1 de outubro de 2012
Governo diminuirá carga tributária das empresas para evitar demissões sem justa causa
Empresas que evitarem demissões sem justa causa vão pagar menos encargos trabalhistas. Essa é a proposta que será apresentada pelo governo ao Congresso ainda este ano. Em contrapartida, quem demitir acima da média de seu setor será punido, pagando mais.
O Ministério do Trabalho e Emprego (MTE) vai encaminhar um Projeto de Lei Complementar (PLC), iniciativa para regulamentar o mecanismo de combate à rotatividade de pessoal, confrontando empresas que demitem sem justa causa. Em entrevista, o ministro do Trabalho, Brizola Neto, revelou que a estratégia é combater o desemprego, fraudes nas demissões e quando patrão e empregado combinam demissão de fachada para que o trabalhador receba o seguro-desemprego.
Em 2009, a taxa de rotatividade alcançou 36% e chamou a atenção do governo. Em 2007, o número estava em 34,3%. Essa evolução, pesquisada pela Relação Anual de Informações Sociais (RAIS) do MTE, é motivo de preocupação. Segundo o ministro, em 2013 modelo piloto com oito agências testará sistema de monitoramento de empregos. O programa funcionará em conjunto com a Previdência.
Brizola Neto detalhou a plataforma: “Teremos controle para saber quanto tempo o trabalhador está demorando para ser atendido, quanto ele demora para receber proposta de emprego, além da demora em pedidos de qualificação, abono ou matrícula em curso de capacitação”.
SOBROU VAGAS - A medida do Ministério do do Trabalho e Emprego para a criação da ferramenta de análise vem em boa hora. Segundo o MTE, este ano são 600 mil vagas de emprego não preenchidas. Brizola Neto afirma que a solução reside nos investimentos em programas de qualificação: “Desse monitoramento, esperamos integrar políticas e criar, de fato, um sistema nacional de emprego. Hoje, infelizmente, ele existe em somente alguns lugares”.
QUALIFICAÇÃO
A mudança da qualidade dos cursos também é preocupação do ministro Brizola Neto. Antes de assumir o cargo, havia o Plano Nacional de Qualificação, que envolvia programas do MTE para capacitar pessoal em específicos setores.

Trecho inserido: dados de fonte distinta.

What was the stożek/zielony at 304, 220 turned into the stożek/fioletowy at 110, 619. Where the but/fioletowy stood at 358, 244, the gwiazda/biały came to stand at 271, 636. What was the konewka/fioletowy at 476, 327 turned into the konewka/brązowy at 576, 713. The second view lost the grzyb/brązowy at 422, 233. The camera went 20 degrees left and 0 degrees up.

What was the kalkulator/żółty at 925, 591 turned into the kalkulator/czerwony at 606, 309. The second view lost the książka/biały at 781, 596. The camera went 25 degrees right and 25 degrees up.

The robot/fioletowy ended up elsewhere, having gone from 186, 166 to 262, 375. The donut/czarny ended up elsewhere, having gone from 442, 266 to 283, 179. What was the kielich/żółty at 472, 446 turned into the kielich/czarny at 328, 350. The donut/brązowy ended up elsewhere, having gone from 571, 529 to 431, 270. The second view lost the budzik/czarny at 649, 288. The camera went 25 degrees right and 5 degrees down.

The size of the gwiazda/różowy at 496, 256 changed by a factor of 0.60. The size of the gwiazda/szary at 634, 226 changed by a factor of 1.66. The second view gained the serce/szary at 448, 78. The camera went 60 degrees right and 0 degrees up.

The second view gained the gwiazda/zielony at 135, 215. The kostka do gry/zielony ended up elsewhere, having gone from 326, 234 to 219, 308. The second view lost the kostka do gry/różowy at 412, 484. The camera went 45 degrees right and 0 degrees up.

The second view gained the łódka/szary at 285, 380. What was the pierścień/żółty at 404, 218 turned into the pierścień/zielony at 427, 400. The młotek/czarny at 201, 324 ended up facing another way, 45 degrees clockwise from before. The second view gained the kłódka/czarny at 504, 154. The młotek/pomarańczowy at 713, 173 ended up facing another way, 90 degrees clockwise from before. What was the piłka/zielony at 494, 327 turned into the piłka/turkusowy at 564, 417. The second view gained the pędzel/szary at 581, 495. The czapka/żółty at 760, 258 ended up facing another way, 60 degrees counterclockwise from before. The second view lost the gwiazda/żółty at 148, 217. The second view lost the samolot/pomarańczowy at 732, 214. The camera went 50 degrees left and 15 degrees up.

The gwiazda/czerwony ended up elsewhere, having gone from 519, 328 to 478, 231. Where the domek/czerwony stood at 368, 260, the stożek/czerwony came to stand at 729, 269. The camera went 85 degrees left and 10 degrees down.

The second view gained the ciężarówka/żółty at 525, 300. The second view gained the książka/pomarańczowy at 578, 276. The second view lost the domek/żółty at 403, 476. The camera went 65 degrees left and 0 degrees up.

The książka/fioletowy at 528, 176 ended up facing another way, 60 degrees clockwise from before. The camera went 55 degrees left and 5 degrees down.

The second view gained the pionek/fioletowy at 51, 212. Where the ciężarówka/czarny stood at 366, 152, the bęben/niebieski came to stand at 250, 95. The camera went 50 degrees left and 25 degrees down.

“No entanto, veio o Pronatec, que foi um grande esforço do governo. Com ele, é outro modelo. No Plano Nacional de Qualificação, era algo básico e inicial, como uma porta de entrada”, compara. “Com o Pronatec, existem profissionais bem qualificados — como do Sistema S (Senai, Senac e Sebrae) —, que preparam para arcos ocupacionais mais complexos como petróleo e gás e construção civil”.
Indústria naval e petróleo e gás são os setores com escassez mais grave de mão de obra. Segundo o ministro, jovens já estão sendo capacitados para atender à demanda e o ministério estabelece parcerias com Prominp e outras instituições de ensino.